Another method of luring a fox in that has become very popular is using bait stations, especially for that wily fox. A method that usually works is putting cat or dog food smeared into the ground and a few dog biscuits spread around to try and keep them in one place for a while searching for their food. This works well for the IR (infra-red) shy fox as its focus is on getting its dinner rather than the red glow from the IR. Bait tube/pipes work very well and they’re so easy to make - all you need is a piece of drainage pipe, bury the pipe into the ground a good foot down, cut some holes in the pipe and bingo, your bait station is set up.

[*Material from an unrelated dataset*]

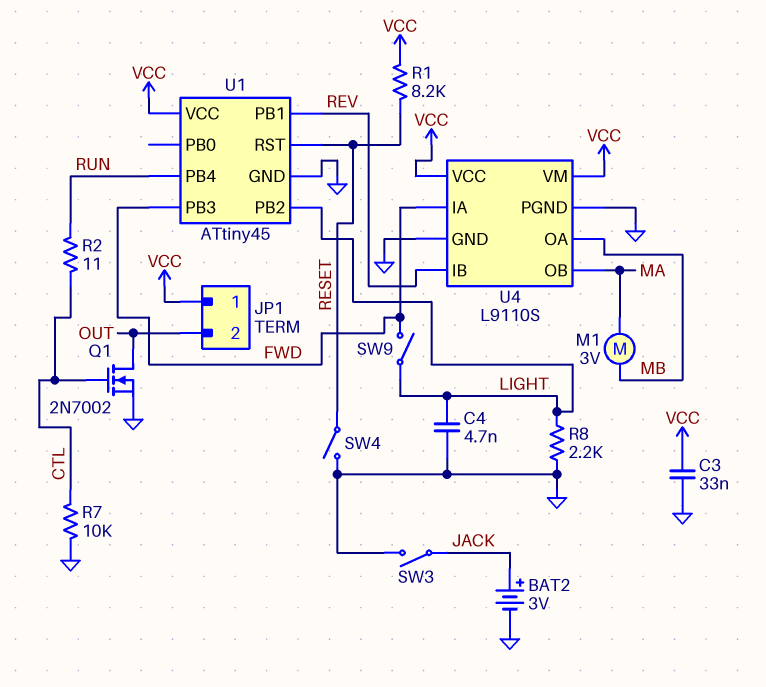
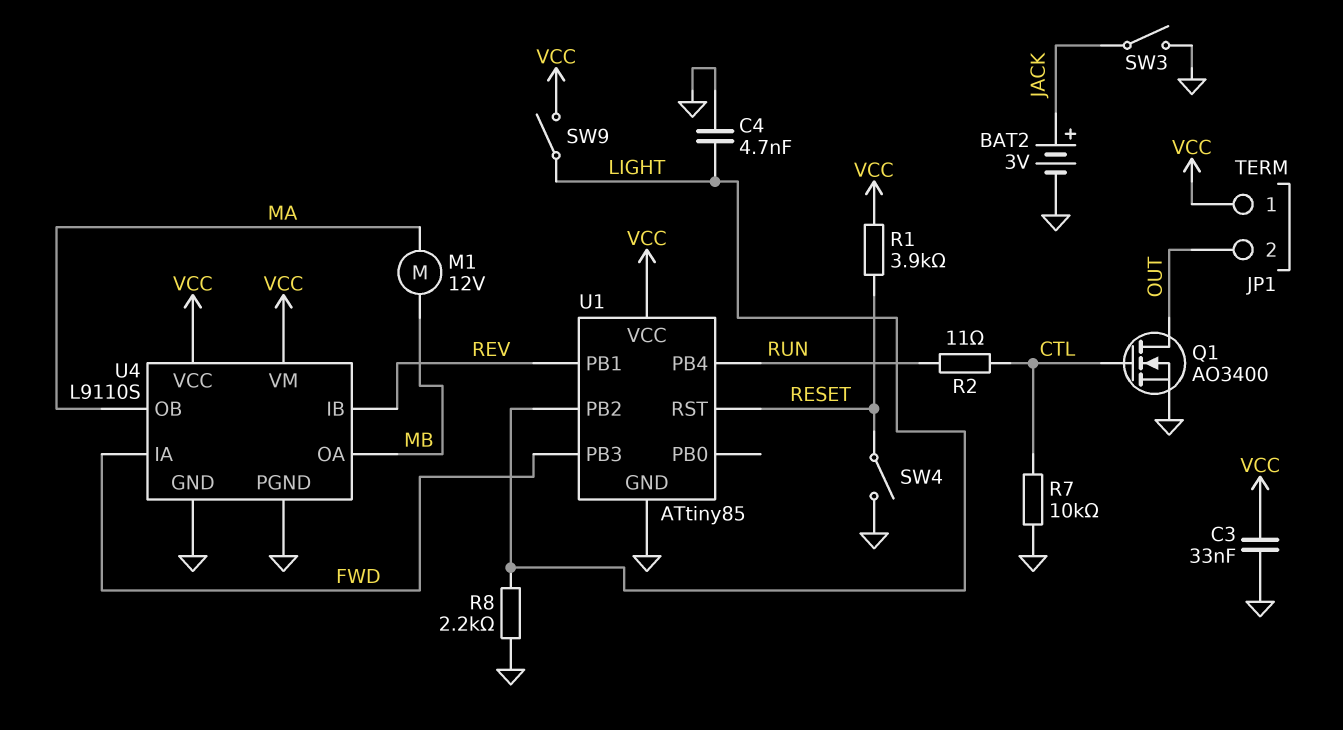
M1: motor 3V (MA, MB) -> motor 12V (MA, MB)
Q1: NMOS 2N7002 (G CTL, D OUT, S GND) -> NMOS AO3400 (G CTL, D OUT, S GND)
R1: 8.2k (RESET, VCC) -> 3.9k (RESET, VCC)
SW9: switch (FWD, LIGHT) -> switch (LIGHT, VCC)
U1: ATtiny45 -> ATtiny85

Using a nice strong wooden stake nearby, install a trail camera on it facing your bait pipe and you will soon see what’s coming to visit and at what times of the day or night. Others use simple methods like a metal stake knocked well into the ground and then you can tie rabbits or pigeons on to it with some bailer twine or rope. These days you even get trail cameras that will send pictures straight to your mobile phone and save you having to go and disturb the land to take SD cards out and check them, which again is a large benefit to the farmers, gamekeepers and pest controllers out foxing that work long hours.
My favoured approach to foxing on the estates and farms I shoot on, is to sit quietly in my fox box, that said it can sometimes be more productive to be more mobile. It’s a good idea to have options available, a fox box is a welcome retreat if the weather is not being so kind! Take time to get to know your land and what works best for you. My personal choice of gear is a Tikka semi-custom .204, fed with 40 gr Norma ammunition, a Wildcat moderator, Sightron S-tac scope NV add on. I spot all my foxes with a set of Pulsar Accolade binoculars. In my view, thermal has been a game-changer for the pest control industry over the last few years, a trend which is set to continue with better products being made available to more people.